TTT: I read that pleasurable reactions to sweet substances and to alcohol are regulated by the same part of the brain.Some studies indicate that people who have a significant preference for sweets become alcoholic. What is the connection between those parts of the brain?
 
SP, M.D. :There is one receptor that seems to be particularly sensitive to both opioids and sugars or carbohydrates. Biochemically, sugar is not that much different than alcohol. Sugar is C12H22O11 and alcohol is C2H5OH . So it’s just a little bit bigger molecule, but they’re very similar.
TTT: What is the connection between children with ADHD and developing Bi-polar Disorder later?

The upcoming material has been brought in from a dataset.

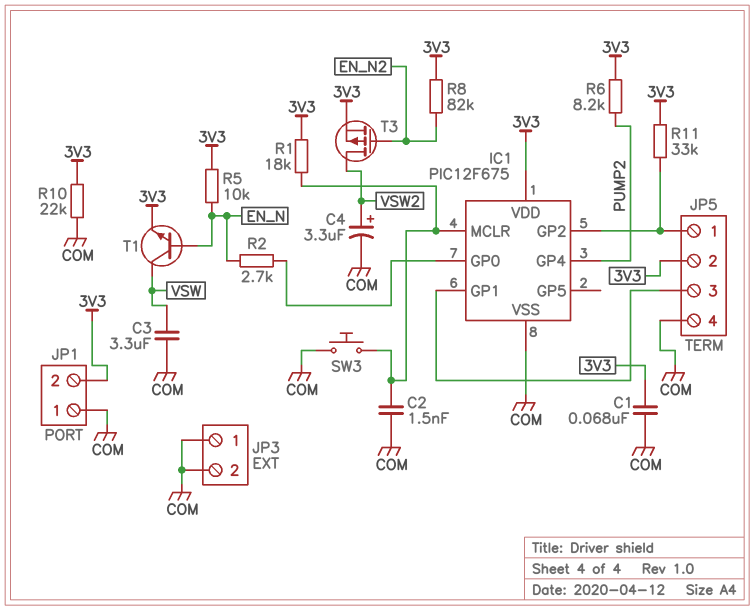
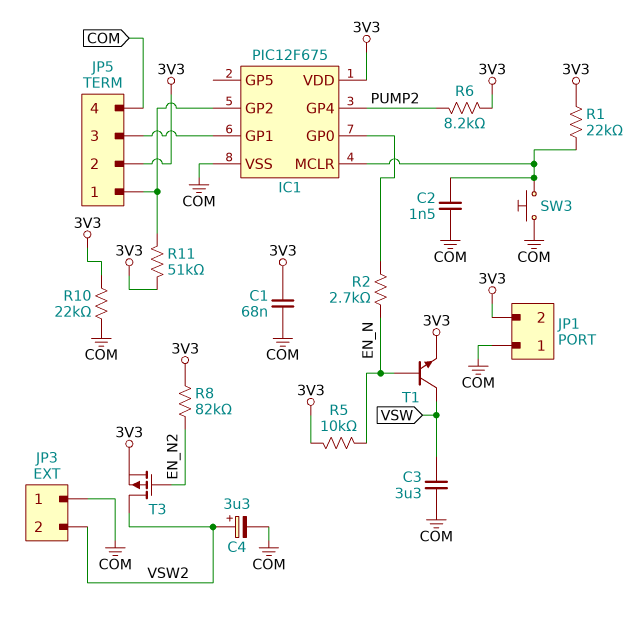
JP3 pin 2: COM -> VSW2
R1: 18k (3V3, IC1/MCLR) -> 22k (3V3, IC1/MCLR)
R11: 33k (3V3, IC1/GP2) -> 51k (3V3, IC1/GP2)

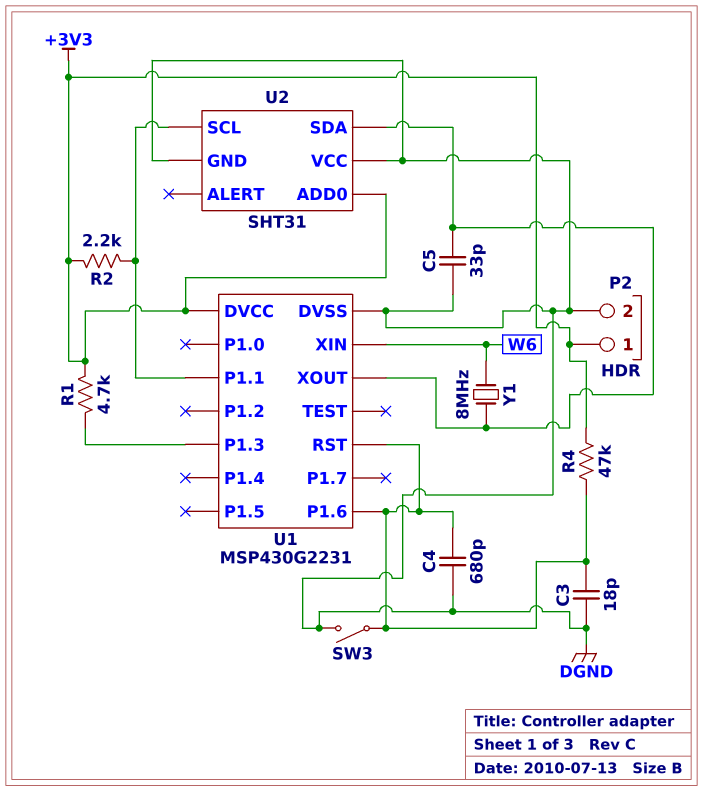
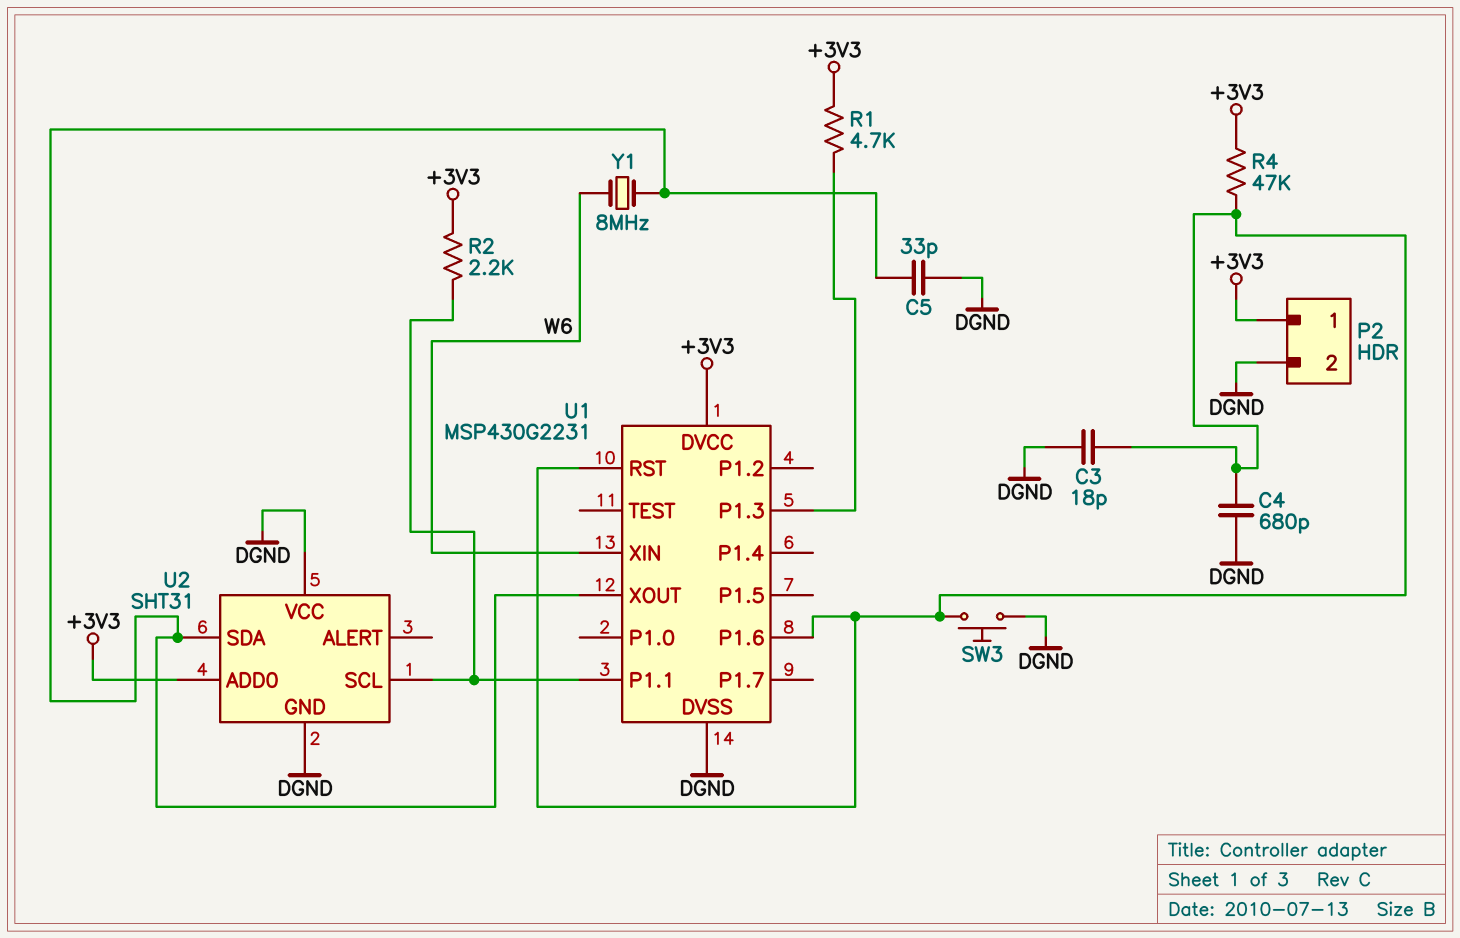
SW3: switch (DGND, U1/P1.6) -> button (DGND, U1/P1.6)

S.P., M.D.: The connection that we know, is that risk for one seems to raise the risk for the other. The way it’s playing out most clearly is we think we’re determining that some kids who are early on diagnosed with ADHD, actually have the early signs of Bipolar. They weren’t strictly speaking ADHD, they just looked like it and instead they were Bipolar. And if we’d been lucky enough to know this, we might’ve treated that instead of going down the ADHD treatment path. Whether or not there is any actual similarity to the diseases genetically, I don’t think so. It’s really more right now an issue of recognizing which one you’ve got.
TTT: Since genetic testing is out of the question for most of us, how would we look at our family tree and assess the risk for our children to become alcoholic or mentally ill?
SP, M.D.: You count the relatives. How many relatives have ever had to go to jail or prison? That’s a way “off the chart” thing, that’s not a bell curve, most people don’t have so much trouble with the law that they go to prison. How many people do you know who have alcoholism or drug addiction?  It’s okay for you to make the diagnosis. Even if Uncle Fred says he’s not an alcoholic, you know every time you see him he’s drinking too much.
It’s the same thing for mental illness: anybody that’s just-weird, they don’t develop well, they don’t get along with people go on the tree.  You add them all up and the higher the number, the more likely you are to be at risk. What you’re doing is taking a snapshot of the gene pool.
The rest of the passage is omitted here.